At PwC, our people in cybersecurity focus on protecting organisations from cyber threats through advanced technologies and strategies. They work to identify vulnerabilities, develop secure systems, and provide proactive solutions to safeguard sensitive data. In threat intelligence and vulnerability management at PwC, you will focus on identifying and analysing potential threats to an organisation’s security, as well as managing vulnerabilities to prevent cyber attacks. You will play a crucial role in safeguarding sensitive information and enabling the resilience of digital infrastructure.

EXPERIENCES AND SKILLS YOU’LL USE TO SOLVE

• A bachelor’s degree in a relevant area of study with a preference for Computer Science or Computer Engineering.
• Industry certifications (CISSP/GIAC suite/EC-Council) are an asset. Experience in MSSP environment.
• Minimum of 6 years in Information Technology and minimum of 4 years in Information Security.
• Proficient in Incident Response and Management.
• Knowledge of various security tools (e.g. SIEM, EDR, etc.) as well as operating system flavors including but not limited to Windows, Linux, Unix.
• In-depth knowledge of security concepts such as cyber-attacks and techniques, threat vectors, risk management, incident management, etc.
• Knowledge of applications, databases, middleware to address security threats; Proficient in preparation of reports, dashboards and documentation.
• Excellent communication and leadership skills and experience in performing vendor management.
• Ability to handle high pressure situations with key stakeholders and good Analytical skills, Problem solving and Interpersonal skills.
• Hybrid ways of working PwC Canada is committed to cultivating an inclusive, hybrid work environment.

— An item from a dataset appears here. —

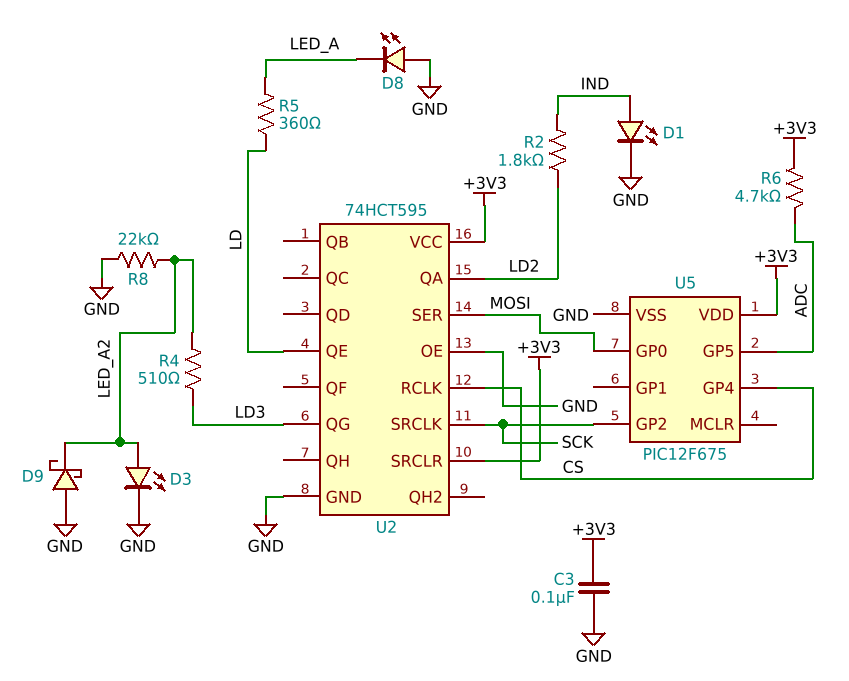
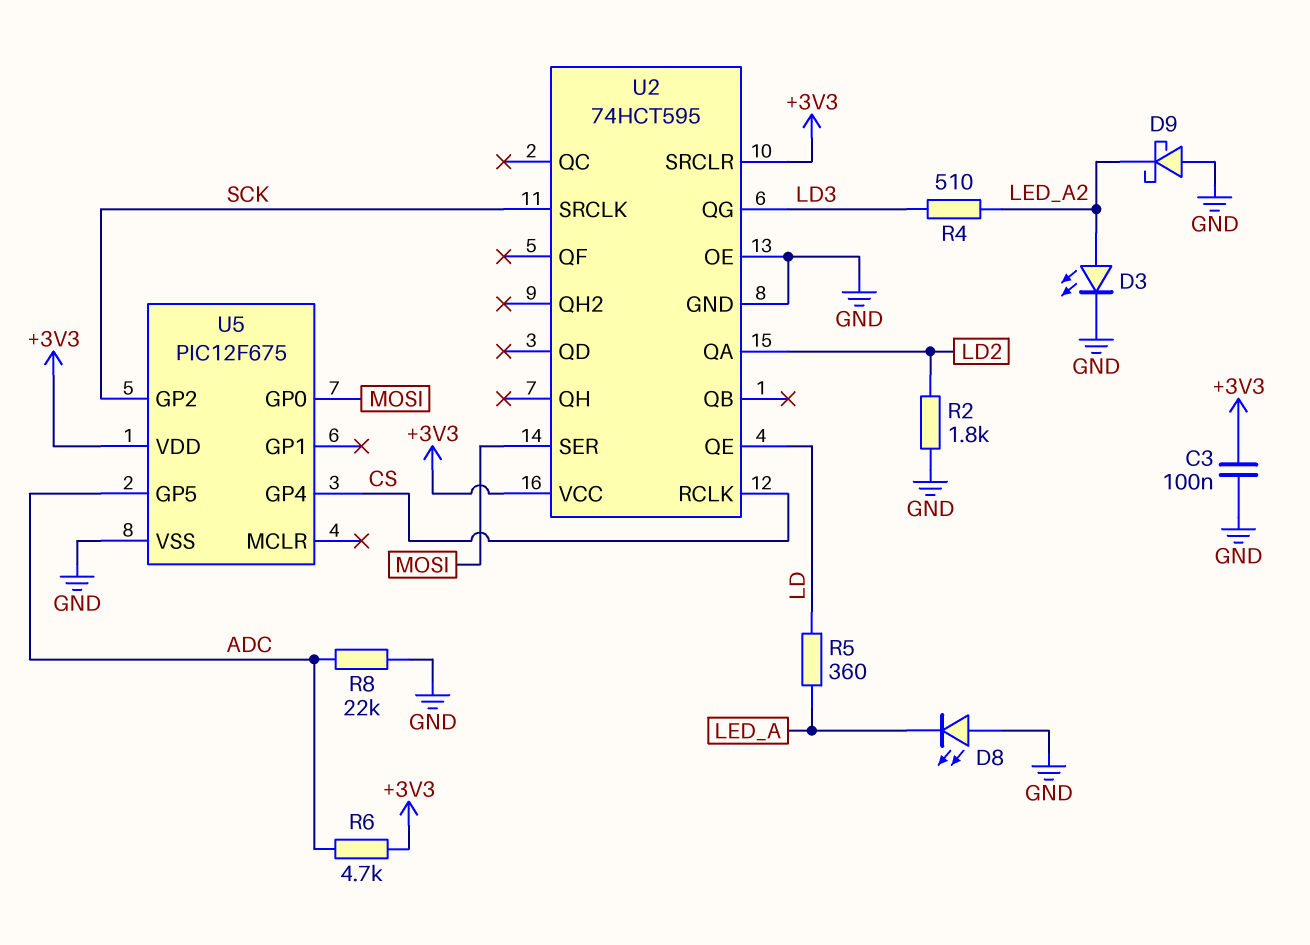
D1: LED (A IND, K GND) -> none
R2: 1.8k (IND, LD2) -> 1.8k (GND, LD2)
R8: 22k (GND, LED_A2) -> 22k (ADC, GND)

Exact expectations for your team can be discussed with your interviewer.

• Main point of contact for escalations and True positive incidents.
• Oversee the level 2 senior security analysts’ team and ensure they perform advanced analysis and investigation of security incidents detected by the level 1 security analysts or the security tools.
• Provide guidance and support to the level 2 senior security analysts and assist them with troubleshooting, escalation, and resolution of complex or critical security issues.
• Coordinate with the level 2 security analysts and other teams for incident response and recovery activities and ensure the implementation of appropriate countermeasures and remediation actions.
• Review and validate the security incident reports and recommendations prepared by the level 2 senior security analysts and ensure they meet the quality and accuracy standards.
• Conduct quality assurance and reviews of the security incident reports and recommendations and provide constructive feedback and improvement suggestions to the level 2 senior security analysts. And have touch points with QA lead/team regularly.
• Coordinate with the level 2 security analysts and other teams for complex or high-severity incidents that require further investigation or remediation.
• Conduct performance evaluation and feedback sessions for the level 2 senior security analysts and identify their training and development needs and opportunities.
• Design and deliver training and mentoring programs for the level 2 senior security analysts and ensure they acquire and maintain the relevant skills and certifications.
• Collaborate with the clients and stakeholders and provide strategic and technical advice on security incidents and services and ensure customer satisfaction and retention.
• Monitor and report on the key performance indicators and metrics of the level 2 senior security analyst team and ensure they meet the service level agreements and objectives.
• Work closely with shift leads and have a regular touch point with them on the daily report of security operations metrics, KPIs, and SLAs and find a solution to identified gaps.
• Touchpoint with L2 leads to make sure they are facilitating regular meetings and training sessions for the level 1 security analysts’ team to keep them updated on the security tools, latest security threats, trends, and best practices.
• Participate in calls with client stake holders throughout the months (monthly, quarterly, bi-weekly, Threat Hunting, etc.